Le bilan à tirer du mécanisme de contingentement fédéral est relativement évident ! L’objectif est-il atteint ? Non. Ce changement a-t-il eu une répercussion positive? Non. Alors pourquoi continuer à suivre aveuglément un choix politique posé il y a 17 ans sans jamais le remettre en cause ? Bien que l’ensemble des partis francophones se soient positionnés contre ce système inique dans une résolution adoptée à l’unanimité au Parlement de la Fédération Wallonie-Bruxelles en 2000, cela fait donc 15 ans que ces derniers ne semblent pas avoir les mêmes positions une fois qu’ils sont ministres dans un gouvernement fédéral.
Et maintenant, où en sommes-nous? Quelle issue au débat incessant sur ce numerus clausus fédéral et son indissociable pendant communautaire, la sélection ? Toujours au même point, aussi kafkaïen depuis plus d’une décennie: nous manquons de médecins et plutôt que d’en diplômer plus, on en diplômera moins – tout en appelant des médecins étrangers, moins coûteux, à venir combler cette pénurie contrôlée.
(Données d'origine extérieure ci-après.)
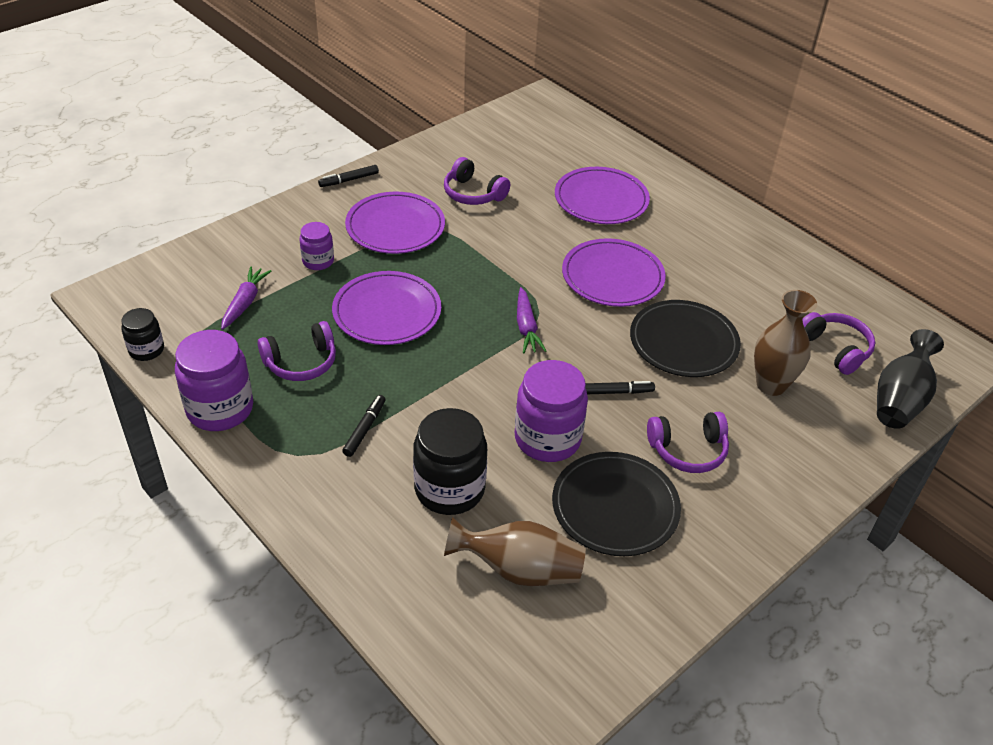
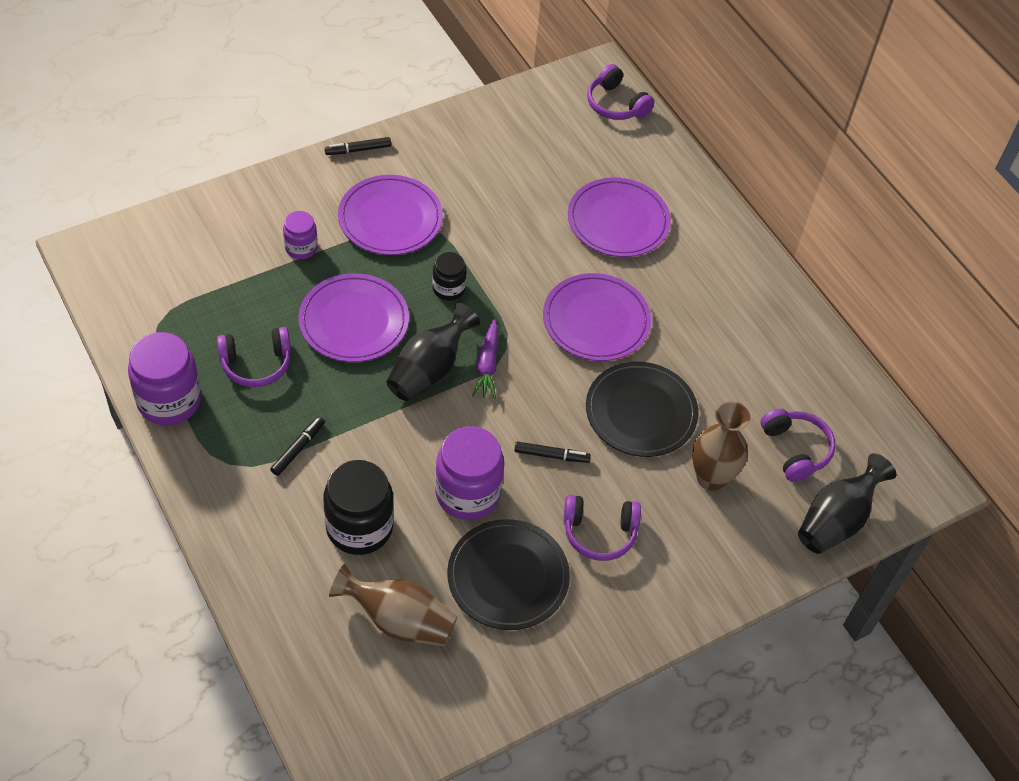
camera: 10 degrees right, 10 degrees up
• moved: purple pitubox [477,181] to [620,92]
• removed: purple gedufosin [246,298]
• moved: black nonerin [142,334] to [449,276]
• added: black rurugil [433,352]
Les étudiants sont les otages des revirements politiques incessants dont la Fédération Wallonie-Bruxelles est l’antichambre quand le Fédéral brille, quels que soient les ministres ou les majorités, par son inertie.
La priorité, aujourd’hui, est de jeter les bases d’une réflexion profonde sur la planification médicale comme pointe de l’iceberg de l’organisation irrationnelle de notre système de soins de santé et de se confronter aux erreurs politiques passées au lieu de les répéter inlassablement.
Corinne Martin, présidente de la Fédération des étudiants francophones (FEF); Michael Verbauwhede, Romain Gaudron, Mathias El Berhoumi, Delphine Michel, Renaud Maes, Mathilde Collin, François Schreuer, Steffen Fobe, Emily Hoyos, Gregor Chapelle, David Mendez Yepez, Philippe Henry, Jonathan Couvreur, Philippe Lesne, Fabrizio Buccella, Pierre Verbeeren, Sarah Van Hosmael et Aurian Bourguignon, ancien-ne-s président-e-s de la FEF.